Measurement error models are studied extensively in the literature. In these models, when the measurement error variance \(\varvec{\Sigma _{\delta \delta }}\) is known, the estimating techniques require positive definiteness of the matrix \(\varvec{S_{xx}-\Sigma _{\delta \delta }}\), even when this is positive definite, it might be near singular if the number of observations is small.
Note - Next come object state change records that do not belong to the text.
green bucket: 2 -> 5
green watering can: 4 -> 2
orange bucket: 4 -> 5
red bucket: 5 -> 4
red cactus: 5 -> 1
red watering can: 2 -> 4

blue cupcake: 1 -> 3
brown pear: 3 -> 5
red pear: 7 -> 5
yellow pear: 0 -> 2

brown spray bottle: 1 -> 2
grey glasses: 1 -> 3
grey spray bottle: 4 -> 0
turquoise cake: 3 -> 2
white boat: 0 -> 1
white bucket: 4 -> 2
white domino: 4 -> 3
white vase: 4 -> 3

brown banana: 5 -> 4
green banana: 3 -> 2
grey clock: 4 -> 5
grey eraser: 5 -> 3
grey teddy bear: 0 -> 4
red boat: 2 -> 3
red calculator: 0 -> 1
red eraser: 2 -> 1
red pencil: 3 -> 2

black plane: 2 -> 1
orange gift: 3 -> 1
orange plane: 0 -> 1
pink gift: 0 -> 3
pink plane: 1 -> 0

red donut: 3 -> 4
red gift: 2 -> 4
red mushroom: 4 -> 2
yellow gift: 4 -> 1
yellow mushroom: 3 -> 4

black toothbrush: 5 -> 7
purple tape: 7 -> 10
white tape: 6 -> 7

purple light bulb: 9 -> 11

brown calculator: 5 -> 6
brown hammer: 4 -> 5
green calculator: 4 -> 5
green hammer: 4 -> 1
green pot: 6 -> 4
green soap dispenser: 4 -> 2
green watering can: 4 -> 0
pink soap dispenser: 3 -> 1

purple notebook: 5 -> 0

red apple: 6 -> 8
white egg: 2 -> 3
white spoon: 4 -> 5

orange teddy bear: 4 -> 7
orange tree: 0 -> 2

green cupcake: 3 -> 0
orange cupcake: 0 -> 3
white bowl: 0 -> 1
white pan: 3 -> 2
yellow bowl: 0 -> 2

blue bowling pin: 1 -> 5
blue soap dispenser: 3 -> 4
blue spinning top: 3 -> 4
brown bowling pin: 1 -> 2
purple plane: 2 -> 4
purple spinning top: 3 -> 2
There are alternative estimators discussed in literature when this matrix is not positive definite. In this paper, estimators when the matrix \(\varvec{S_{xx}-\Sigma _{\delta \delta }}\) is near singular are proposed and it is shown that these estimators are consistent and have the same asymptotic properties as the earlier ones. In addition, we show that our estimators work far better than the earlier estimators in case of small samples and equally good for large samples.

测量误差模型在文献中得到了广泛的研究。在这些模型中，当测量误差方差\(\varvec{\Sigma _{\delta \delta }}\)已知时，估计技术需要矩阵\(\varvec{S_{xx}-\Sigma _{\delta \delta }}\)，即使这是正定的，如果观察次数很少，它也可能接近奇异。当该矩阵不是正定矩阵时，文献中讨论了替代估计量。本文中，当矩阵\(\varvec{S_{xx}-\Sigma _{\delta \delta }}\)提出了接近奇异值，并且表明这些估计量是一致的，并且具有与早期估计量相同的渐近特性。此外，我们表明我们的估计器在小样本的情况下比早期的估计器工作得更好，并且在大样本的情况下同样好。